Além disso, há discussão na equipe de Trump sobre como reagir ao veto do governo brasileiro à concessão de vistos a dois funcionários do Departamento de Estado dos EUA. Segundo o jornal Washington Post, esses funcionários viriam ao Brasil em uma missão que, na avaliação de autoridades brasileiras, teria como objetivo minar a integridade do sistema eleitoral do país.
Contexto das sanções e impactos políticos
As sanções originais, prorrogadas agora, haviam sido justificadas por Trump alegando perseguição política ao ex-presidente Jair Bolsonaro e censura nas redes sociais no Brasil.

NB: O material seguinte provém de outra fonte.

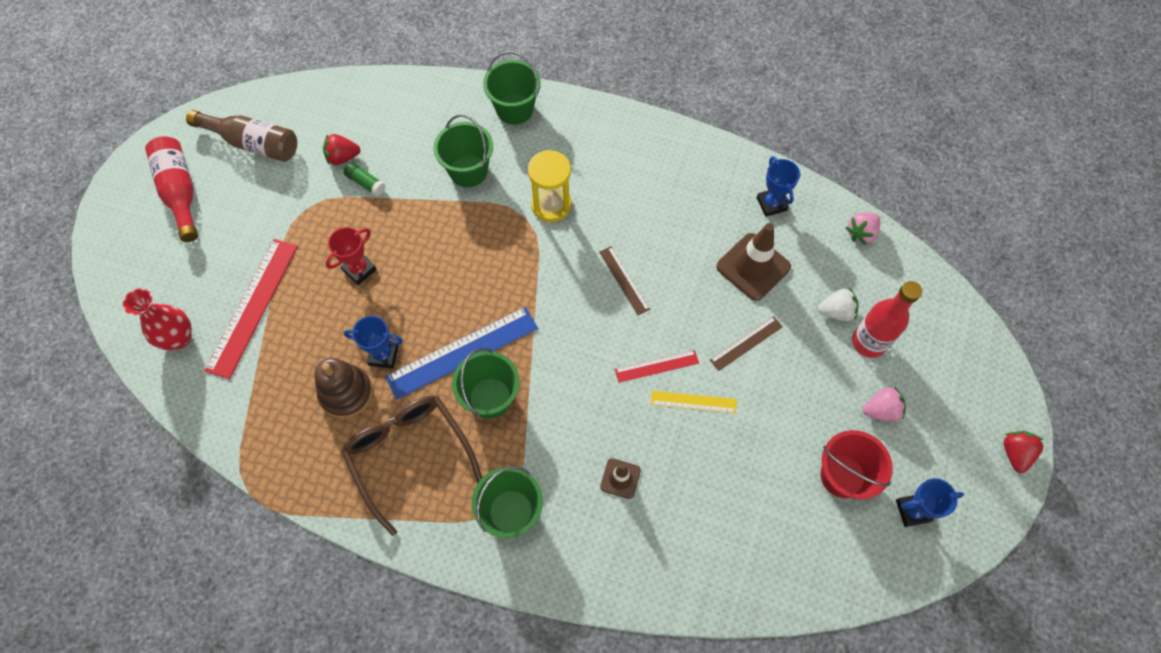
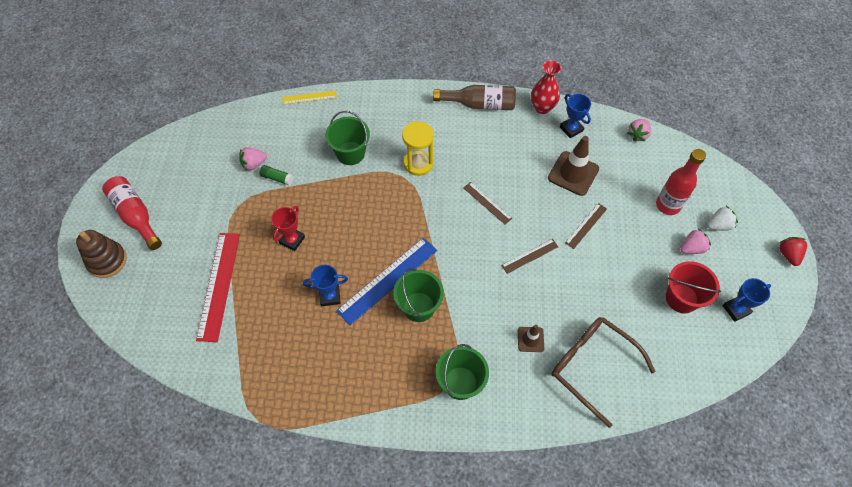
camera: 15 degrees left, 5 degrees down
(179, 338) = (168, 322): red vase -> red vase (542, 107)
(253, 143) = (182, 169): brown bottle -> brown bottle (479, 104)
(343, 157) = (254, 164): red strawberry -> pink strawberry
(346, 393) = (310, 330): brown stacking toy -> brown stacking toy (107, 260)
(409, 455) = (372, 362): brown glasses -> brown glasses (592, 366)
(514, 109) = (370, 104): green bucket -> none
(656, 366) = (530, 256): red ruler -> brown ruler
(693, 402) = (563, 274): yellow ruler -> yellow ruler (309, 97)
(836, 312) = (639, 190): white strawberry -> white strawberry (718, 225)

Embora a Suprema Corte tenha anulado a tarifa de 40%, a prorrogação mantém a pressão diplomática e abre brechas para novas sanções individuais sob a Lei Magnitsky.
Flávio Bolsonaro, que busca se viabilizar como candidato à Presidência, vê nas sanções contra Moraes uma forma de desgastar o STF e o governo Lula. A expectativa é que, com o apoio de aliados de Trump, novas medidas sejam anunciadas nas próximas semanas, ampliando o isolamento internacional de Moraes e de outros magistrados.